Awal kebijakan lobster

Kementerian Kelautan dan Perikanan (KKP) yang dipimpin oleh Susi Pudjiastuti melarang budidaya lobster dan juga melarang ekspor benih lobster. Larangan ini tertuang dalam Peraturan Menteri Kelautan dan Perikanan Nomor 56/PERMEN-KP/2016 tentang Larangan Penangkapan dan/atau Pengeluaran Lobster (Panulirus spp.), Kepiting (Scylla spp.), dan Rajungan (Portunus spp.) dari Wilayah Negara Republik Indonesia. (Tahun 2016 silam).

Akan tetapi, pada pengujung 2019 saat kepemimpinan Kementerian Kelautan dan Perikanan berganti, regulasi segera berganti karena revisi dan sekaligus pencabutan Peraturan Menteri Kelautan dan Perikanan Nomor 56 Tahun 2016 langsung disiapkan

Melewati batas keberlanjutan

Kebijakan ini dilandasi oleh data KKP yang menunjukkan bahwa lobster telah mengalami over-exploited di 8 dari 11 Wilayah Pengelolaan Perikanan (WPP).

Over-exploited berarti tingkat penangkapan lobster dewasa telah melewati batas keberlanjutan atau melampaui Maximum Sustainable Yield (MSY).

Setelah revisi berhasil dilakukan dan Permen KP 12/2020 disahkan pada 4 Mei 2020, regulasi tentang pengelolaan Lobster jadi banyak berubah. Paling kentara, adalah pengelolaan untuk benih Lobster yang kini boleh untuk dilaksanakan ekspor

Tangkapan Yang Diperbolehkan

Data tersebut merupakan hasil kajian Komisi Nasional Pengkajian Sumber Daya Ikan (Komnas KAJISKAN) yang kemudian disahkan melalui Kepmen 47/2016 tentang Estimasi Potensi, Jumlah Tangkapan Yang Diperbolehkan, dan Tingkat Pemanfaatan Sumber Daya Ikan di Wilayah Pengelolaan Perikanan Negara Republik Indonesia.

 

Alasan perlindungan komoditas komersial 

KKP saat itu ingin membiarkan lobster besar di alam. Setelah besar baru boleh ditangkap dan dijadikan komoditas komersial. Dengan aturan tambahan, lobster yang ditangkap tidak dalam kondisi bertelur dan ukuran karapas di atas 8 cm atau berat di atas 200 gram per ekor.
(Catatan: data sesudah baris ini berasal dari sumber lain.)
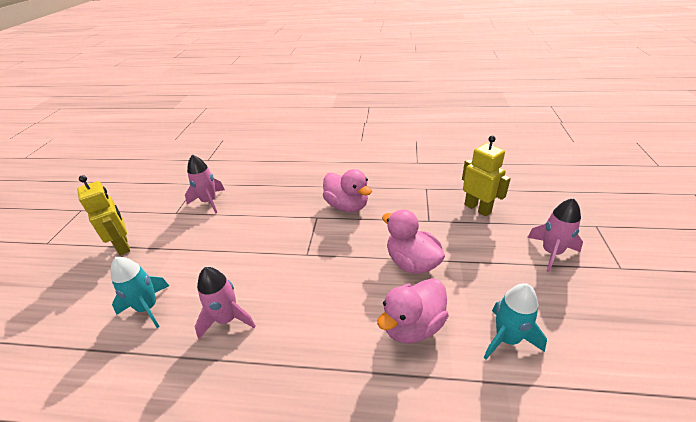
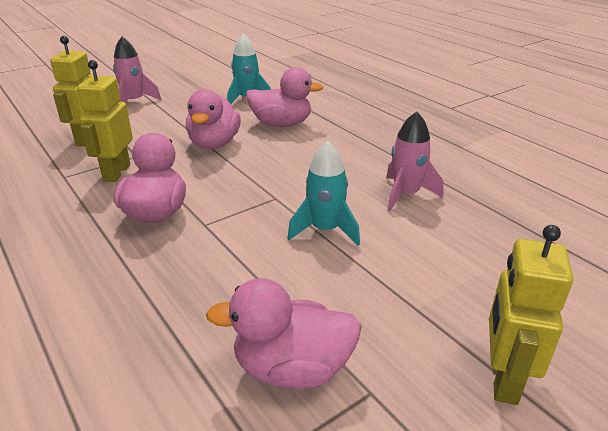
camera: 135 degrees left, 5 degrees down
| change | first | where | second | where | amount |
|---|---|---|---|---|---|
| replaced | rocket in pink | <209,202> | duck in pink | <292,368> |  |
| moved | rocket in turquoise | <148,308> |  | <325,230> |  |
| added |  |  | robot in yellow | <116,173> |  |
Dengan kebijakan ini, produksi lobster hasil budidaya menurun drastis. Usaha budidaya lobster terhenti. Kalaupun ada, dilakukan dengan sembunyi-sembunyi.

 

Alasan penyelundupan sampai dengan pencucian uang 

Di sisi lain, larangan ekspor benih lobster memicu terjadinya penyelundupan dengan nilai yang cukup besar. Pusat Pelaporan dan Analisis Transaksi Keuangan (PPATK) melaporkan bahwa aliran dana penyelundupan benih lobster pada tahun 2019 mencapai Rp. 900 Miliar. Beberapa upaya penyelundupan benih lobster berhasil digagalkan oleh aparat, namun kemungkinan besar ada juga yang lolos.

 

Penerbitan regulasi baru dan pencabutan regulasi lama, menjadi gambaran bahwa Pemerintah Indonesia untuk lima tahun mendatang lebih berpihak kepada pengusaha, dalam hal ini adalah investor, eksportir, dan atau importir untuk Lobster

 

Permen kepentingan 

Seiring dengan pergantian menteri, Permen 56/2016 dicabut dan dinyatakan tidak berlaku sejak awal Mei 2020. Selanjutnya berlaku Permen 12/2020 tentang Pengelolaan Lobster (Panulirus Spp.), Kepiting (Scylla Spp.), dan Rajungan (Portunus Spp.) di Wilayah Negara Republik Indonesia.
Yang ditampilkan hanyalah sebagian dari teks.